I would suggest you do that, or that you build inside a chroot (or
container, as desired).

On Fri, Jan 22, 2016 at 11:42 AM Svetlana A. Tkachenko <
[email protected]> wrote:

> > You MIGHT try something LIKE this:
> >   sudo apt-get remove --purge gnustep-*
>
> I did. It didn't purge some, because they were already removed.
>

Note that already removed != purged. You can, and in this particular case
should, purge even uninstalled packages that weren't previously purged.
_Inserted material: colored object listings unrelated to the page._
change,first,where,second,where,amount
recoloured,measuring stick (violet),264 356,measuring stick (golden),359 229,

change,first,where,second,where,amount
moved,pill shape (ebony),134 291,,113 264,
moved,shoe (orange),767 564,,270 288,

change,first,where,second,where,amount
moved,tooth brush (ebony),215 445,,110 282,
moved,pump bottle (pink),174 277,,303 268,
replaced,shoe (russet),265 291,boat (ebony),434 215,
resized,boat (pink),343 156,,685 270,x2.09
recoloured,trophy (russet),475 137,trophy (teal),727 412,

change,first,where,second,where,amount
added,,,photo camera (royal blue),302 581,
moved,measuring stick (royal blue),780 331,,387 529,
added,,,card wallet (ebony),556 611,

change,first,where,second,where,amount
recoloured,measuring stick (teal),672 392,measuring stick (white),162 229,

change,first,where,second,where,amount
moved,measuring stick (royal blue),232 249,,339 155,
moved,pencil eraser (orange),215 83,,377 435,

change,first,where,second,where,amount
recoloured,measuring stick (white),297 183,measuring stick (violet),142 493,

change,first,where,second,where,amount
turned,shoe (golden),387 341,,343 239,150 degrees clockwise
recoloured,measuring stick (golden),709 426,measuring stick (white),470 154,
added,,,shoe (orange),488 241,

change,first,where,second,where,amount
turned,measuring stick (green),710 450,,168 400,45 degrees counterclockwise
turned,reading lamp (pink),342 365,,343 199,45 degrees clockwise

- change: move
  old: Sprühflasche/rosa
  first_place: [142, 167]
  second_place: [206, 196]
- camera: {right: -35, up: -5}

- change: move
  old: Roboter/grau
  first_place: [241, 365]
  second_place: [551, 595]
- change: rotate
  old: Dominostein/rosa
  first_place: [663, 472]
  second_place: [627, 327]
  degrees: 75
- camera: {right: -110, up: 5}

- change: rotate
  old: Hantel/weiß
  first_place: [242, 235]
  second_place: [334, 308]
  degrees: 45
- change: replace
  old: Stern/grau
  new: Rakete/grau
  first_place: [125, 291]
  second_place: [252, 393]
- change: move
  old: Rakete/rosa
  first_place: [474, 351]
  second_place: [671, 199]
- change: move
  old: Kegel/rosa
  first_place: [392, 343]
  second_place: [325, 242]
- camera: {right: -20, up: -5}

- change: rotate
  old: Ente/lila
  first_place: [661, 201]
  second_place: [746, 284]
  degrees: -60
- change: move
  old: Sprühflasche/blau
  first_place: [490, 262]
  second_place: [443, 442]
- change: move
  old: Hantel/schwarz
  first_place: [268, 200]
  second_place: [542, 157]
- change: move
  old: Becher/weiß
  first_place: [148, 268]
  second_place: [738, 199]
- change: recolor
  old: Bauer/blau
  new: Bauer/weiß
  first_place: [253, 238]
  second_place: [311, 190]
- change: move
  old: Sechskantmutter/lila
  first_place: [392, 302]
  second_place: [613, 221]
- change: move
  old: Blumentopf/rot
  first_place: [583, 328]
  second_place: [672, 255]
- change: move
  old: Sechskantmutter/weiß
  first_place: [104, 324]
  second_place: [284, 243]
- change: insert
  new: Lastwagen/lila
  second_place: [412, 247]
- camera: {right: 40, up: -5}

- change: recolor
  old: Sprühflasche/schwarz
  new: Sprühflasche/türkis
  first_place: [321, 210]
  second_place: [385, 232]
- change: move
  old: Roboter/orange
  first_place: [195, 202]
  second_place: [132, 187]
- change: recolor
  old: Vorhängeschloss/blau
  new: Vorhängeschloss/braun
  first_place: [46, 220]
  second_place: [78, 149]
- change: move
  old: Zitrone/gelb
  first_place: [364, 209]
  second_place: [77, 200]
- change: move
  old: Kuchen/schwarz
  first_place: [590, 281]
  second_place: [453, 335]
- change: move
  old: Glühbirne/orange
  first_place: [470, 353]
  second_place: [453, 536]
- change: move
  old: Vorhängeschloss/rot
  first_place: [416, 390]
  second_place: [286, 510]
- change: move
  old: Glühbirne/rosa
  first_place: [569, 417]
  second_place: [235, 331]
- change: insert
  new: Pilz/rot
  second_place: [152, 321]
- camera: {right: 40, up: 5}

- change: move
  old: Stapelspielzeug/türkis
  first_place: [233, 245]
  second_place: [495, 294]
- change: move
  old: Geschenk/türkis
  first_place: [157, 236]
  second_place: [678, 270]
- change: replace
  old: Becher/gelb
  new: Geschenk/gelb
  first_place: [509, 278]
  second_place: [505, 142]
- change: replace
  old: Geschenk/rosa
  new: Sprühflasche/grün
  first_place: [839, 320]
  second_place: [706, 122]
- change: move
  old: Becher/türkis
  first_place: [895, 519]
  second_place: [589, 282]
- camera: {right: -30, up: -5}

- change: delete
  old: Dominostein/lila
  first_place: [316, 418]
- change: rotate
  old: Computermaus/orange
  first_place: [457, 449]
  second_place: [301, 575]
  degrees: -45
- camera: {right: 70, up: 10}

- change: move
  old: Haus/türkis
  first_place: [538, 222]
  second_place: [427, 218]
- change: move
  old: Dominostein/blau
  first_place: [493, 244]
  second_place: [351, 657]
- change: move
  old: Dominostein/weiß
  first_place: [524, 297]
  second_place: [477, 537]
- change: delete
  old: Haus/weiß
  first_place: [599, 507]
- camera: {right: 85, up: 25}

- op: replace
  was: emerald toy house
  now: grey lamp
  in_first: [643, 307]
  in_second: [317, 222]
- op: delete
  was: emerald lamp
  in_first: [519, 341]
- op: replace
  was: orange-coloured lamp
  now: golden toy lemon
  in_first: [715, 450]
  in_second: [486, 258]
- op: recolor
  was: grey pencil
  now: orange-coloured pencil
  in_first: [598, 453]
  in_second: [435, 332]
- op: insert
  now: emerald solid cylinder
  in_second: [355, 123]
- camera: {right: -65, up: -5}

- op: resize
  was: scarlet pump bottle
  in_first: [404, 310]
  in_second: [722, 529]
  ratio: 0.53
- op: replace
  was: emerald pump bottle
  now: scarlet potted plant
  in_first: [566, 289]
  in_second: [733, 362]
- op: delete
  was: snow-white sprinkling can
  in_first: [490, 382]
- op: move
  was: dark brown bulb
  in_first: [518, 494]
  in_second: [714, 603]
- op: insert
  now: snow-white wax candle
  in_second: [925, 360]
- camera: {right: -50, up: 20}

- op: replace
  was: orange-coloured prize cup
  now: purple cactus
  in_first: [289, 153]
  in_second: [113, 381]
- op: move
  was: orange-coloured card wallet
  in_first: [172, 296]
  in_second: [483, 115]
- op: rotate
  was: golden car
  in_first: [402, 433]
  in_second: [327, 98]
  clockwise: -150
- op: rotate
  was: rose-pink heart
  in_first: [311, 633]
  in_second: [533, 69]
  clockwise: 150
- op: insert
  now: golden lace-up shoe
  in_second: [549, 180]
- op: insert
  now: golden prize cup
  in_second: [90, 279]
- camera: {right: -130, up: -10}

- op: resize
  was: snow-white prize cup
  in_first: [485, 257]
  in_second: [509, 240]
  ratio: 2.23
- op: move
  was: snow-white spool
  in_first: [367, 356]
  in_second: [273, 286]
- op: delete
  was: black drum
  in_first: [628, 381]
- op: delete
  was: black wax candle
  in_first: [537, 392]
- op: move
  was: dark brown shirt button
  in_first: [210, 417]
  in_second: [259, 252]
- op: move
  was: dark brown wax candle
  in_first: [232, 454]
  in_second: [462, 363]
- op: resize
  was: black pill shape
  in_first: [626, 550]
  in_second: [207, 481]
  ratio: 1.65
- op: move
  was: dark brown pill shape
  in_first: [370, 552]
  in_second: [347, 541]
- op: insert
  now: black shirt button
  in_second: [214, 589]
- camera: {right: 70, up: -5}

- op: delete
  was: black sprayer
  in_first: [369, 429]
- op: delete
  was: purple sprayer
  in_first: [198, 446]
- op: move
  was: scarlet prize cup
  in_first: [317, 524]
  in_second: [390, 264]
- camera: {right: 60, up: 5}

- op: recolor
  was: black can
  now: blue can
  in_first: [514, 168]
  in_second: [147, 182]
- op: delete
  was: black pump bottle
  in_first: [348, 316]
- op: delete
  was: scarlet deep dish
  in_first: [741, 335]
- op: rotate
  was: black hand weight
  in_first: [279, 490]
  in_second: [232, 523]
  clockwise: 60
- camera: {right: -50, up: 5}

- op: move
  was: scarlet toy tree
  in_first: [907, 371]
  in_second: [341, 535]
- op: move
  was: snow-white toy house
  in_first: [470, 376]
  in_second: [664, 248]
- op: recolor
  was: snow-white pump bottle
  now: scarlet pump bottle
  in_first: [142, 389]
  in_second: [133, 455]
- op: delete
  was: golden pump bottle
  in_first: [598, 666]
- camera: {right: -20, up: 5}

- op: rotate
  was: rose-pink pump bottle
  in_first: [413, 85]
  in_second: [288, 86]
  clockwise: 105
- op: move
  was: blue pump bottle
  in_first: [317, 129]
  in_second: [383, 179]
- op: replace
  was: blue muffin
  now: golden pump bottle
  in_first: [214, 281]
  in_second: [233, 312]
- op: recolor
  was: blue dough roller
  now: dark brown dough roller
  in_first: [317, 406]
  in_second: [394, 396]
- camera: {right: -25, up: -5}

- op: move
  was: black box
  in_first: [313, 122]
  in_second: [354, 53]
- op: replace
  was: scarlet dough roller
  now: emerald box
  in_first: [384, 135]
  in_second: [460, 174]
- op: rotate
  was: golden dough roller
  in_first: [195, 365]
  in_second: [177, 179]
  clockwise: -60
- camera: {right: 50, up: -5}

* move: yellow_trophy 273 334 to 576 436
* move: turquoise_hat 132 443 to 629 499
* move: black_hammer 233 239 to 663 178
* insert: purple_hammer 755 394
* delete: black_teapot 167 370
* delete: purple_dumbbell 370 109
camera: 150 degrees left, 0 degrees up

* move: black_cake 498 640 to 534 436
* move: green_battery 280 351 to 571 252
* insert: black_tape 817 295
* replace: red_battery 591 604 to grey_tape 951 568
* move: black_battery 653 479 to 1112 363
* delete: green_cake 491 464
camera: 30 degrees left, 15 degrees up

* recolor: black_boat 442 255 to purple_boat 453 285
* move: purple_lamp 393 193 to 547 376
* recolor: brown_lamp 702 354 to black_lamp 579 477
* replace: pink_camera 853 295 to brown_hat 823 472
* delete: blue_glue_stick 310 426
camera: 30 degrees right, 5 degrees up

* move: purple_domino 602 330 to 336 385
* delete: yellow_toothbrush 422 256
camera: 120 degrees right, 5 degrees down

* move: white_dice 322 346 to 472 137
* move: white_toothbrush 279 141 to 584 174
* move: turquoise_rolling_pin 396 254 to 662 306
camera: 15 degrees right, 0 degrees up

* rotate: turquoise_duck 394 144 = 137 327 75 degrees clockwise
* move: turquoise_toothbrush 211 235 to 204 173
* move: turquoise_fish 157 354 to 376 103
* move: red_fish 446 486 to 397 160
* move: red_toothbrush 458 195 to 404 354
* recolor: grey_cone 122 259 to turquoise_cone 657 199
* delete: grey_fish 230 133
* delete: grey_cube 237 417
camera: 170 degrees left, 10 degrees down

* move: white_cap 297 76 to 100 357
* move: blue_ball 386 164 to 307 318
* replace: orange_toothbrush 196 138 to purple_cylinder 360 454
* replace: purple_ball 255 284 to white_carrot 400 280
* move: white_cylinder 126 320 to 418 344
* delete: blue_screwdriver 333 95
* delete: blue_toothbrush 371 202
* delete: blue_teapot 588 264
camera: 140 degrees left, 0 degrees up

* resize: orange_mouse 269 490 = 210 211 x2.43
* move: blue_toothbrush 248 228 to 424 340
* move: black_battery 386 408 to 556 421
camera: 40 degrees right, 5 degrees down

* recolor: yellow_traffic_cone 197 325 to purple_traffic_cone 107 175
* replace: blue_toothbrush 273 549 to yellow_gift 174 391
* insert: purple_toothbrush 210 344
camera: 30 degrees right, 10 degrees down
> I removed everything from ``find / -iname *gnustep*'' that was not in my
> home directory.
> I rebooted.
> I did make clean and make uninstall.
> And followed the guide again.
>
> But I still get the same error message. Odd.
>

Agreed. Not sure what is happening, it could be a genuine bug in plmerge or
base libraries.

If you are willing to spend time to debug this, you can first rebuild
everything by passing 'make debug=yes'. When building -gui, in addition to
debug=yes, also pass 'messages=yes' to see exact command line used to run
plmerge.

Then, launch gdb with 'gdb /path/to/plmerge', and 'set args
the_arguments_should come_here=as_passed in_output_of_make', then 'run'.
Once it crashes, 'bt' will show backtrace which may be enough to help you
figure out what crashes.

Another way to see the culprit might be to 'ldd /path/to/plmerge', then
identify if it's being mislinked.


> If there is no other suggestions, I will proceed to format a partition
> and do a clean install of Debian there. Without any GNUstep packages.
> And compile it from scratch there.
>

Yes, please consider that. Here are some lower-impact alternatives to
consider:
- You could install your OS of choice into a virtual machine running on top
of somethingl ike virtualbox or qemu
- You could debootstrap into a chroot jail.
- You could use lxc or docker to get a sandboxed environment to build in.